Scott’s image of the ideal critic is Anton Ego, the tower of evaluative integrity in the 2007 cartoon Ratatouille who knows perfection when he tastes it. He informs the public and artist/chef Remy that culinary perfection has been attained. After hailing cooking genius, Ego is canned from his newspaper. The story is inspiring — though wouldn’t it have been more satisfying if the editors had stood by their talented reviewer? (Without editorial backup, protests from “powerful hostesses, bankers, and corporation attorneys [who] seemed to feel that their names on the board of any enterprise should render it immune to criticism” would have ended the career of music critic Virgil Thomson at the Herald Tribute.) Is there doubt that Ego was replaced by a person of much less demanding taste? A fan letter W.H. Auden sent to critic Cyril Connolly after reading 1938’s Enemies of Promise suggests the limitations of Scott’s ultimate foodie ideal:

As both [T.S.] Eliot and Edmund Wilson are Americans, I think Enemies of Promise is the best English book of criticism since the war, and more than Wilson or Eliot you really write about writing in the only way that is interesting to anyone except academics, as a real occupation like banking or fucking, with all its attendant boredom, excitement, and terror.

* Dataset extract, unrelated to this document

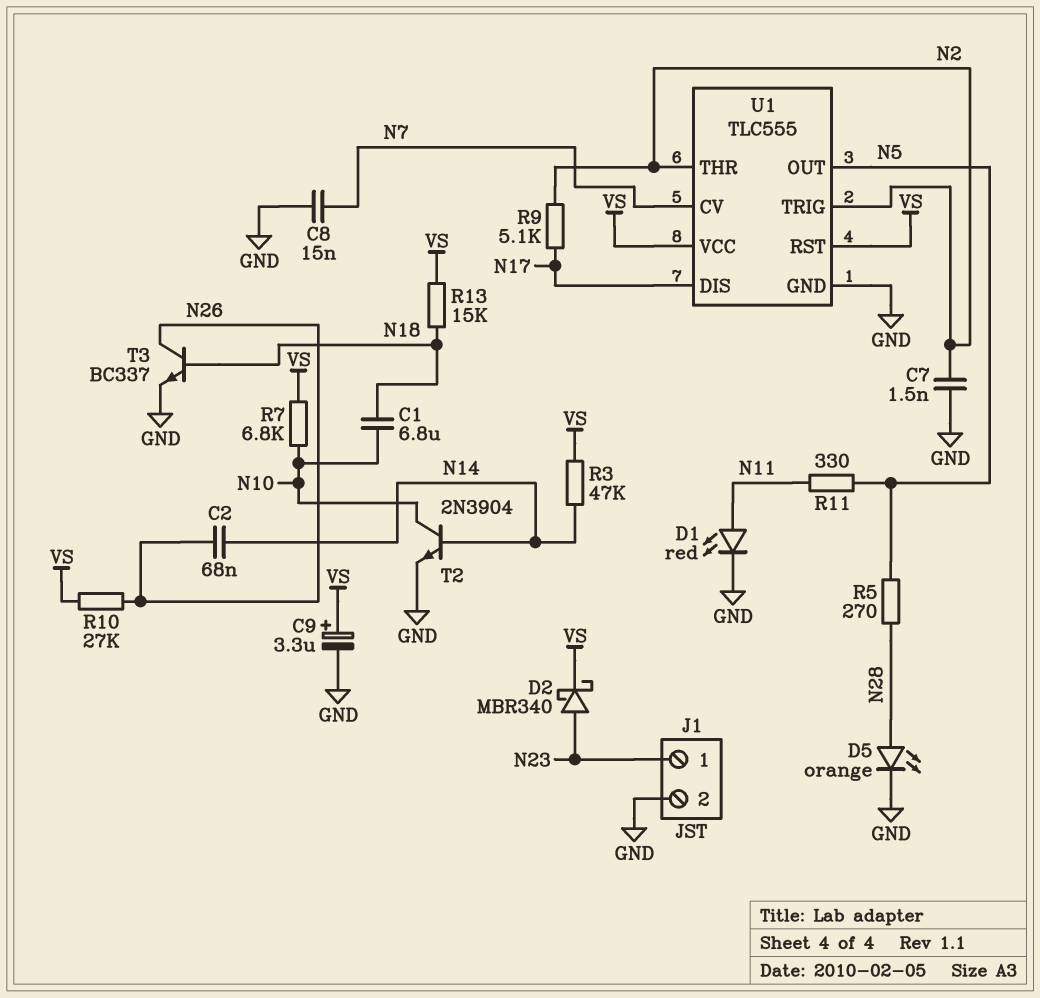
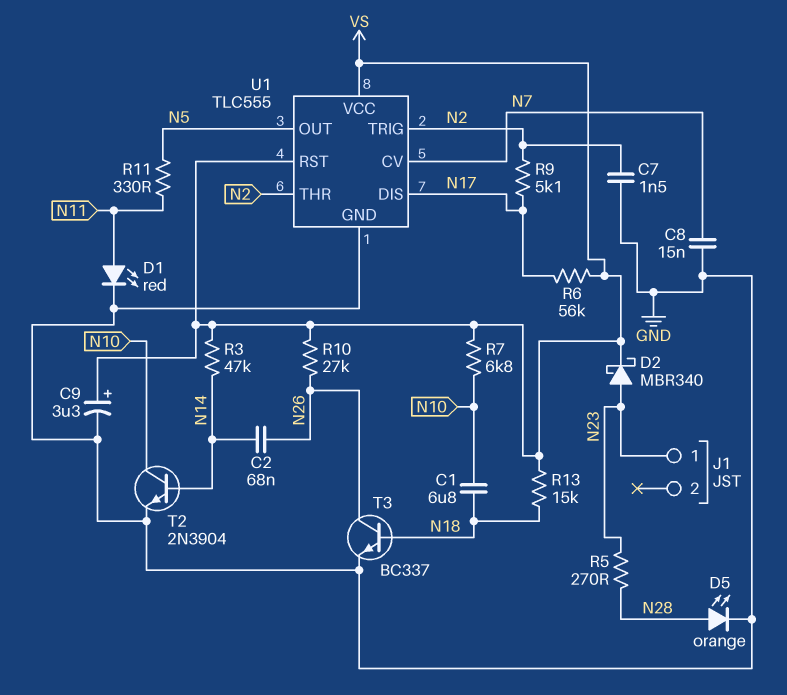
J1 pin 2: GND -> none
R5: 270 (N5, N28) -> 270 (N23, N28)
R6: none -> 56k (N17, VS)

We all have to eat better, but we have to bank and fuck better as well — and there isn’t enough of the “boredom, excitement, and terror” of criticism evoked in these pages. There must be something at stake (observed theater critic Kenneth Tynan) when we make judgments about the arts — these arguments about quality should shake up our lives, hearts, friendships, morals, and perceptions of the world. Scott’s hurrah for criticism is most welcome and should be savored by anyone interested in the connections between the health of the arts and the ways we articulate their value. He makes some indispensable points about a maligned craft. But I wish there was more fire in this sheep’s belly.


Bill Marx is the editor-in-chief of The Arts Fuse. For over three decades, he has written about arts and culture for print, broadcast, and online. He has regularly reviewed theater for National Public Radio Station WBUR and The Boston Globe. He created and edited WBUR Online Arts, a cultural webzine that in 2004 won an Online Journalism Award for Specialty Journalism. In 2007 he created The Arts Fuse, an online magazine dedicated to covering arts and culture in Boston and throughout New England.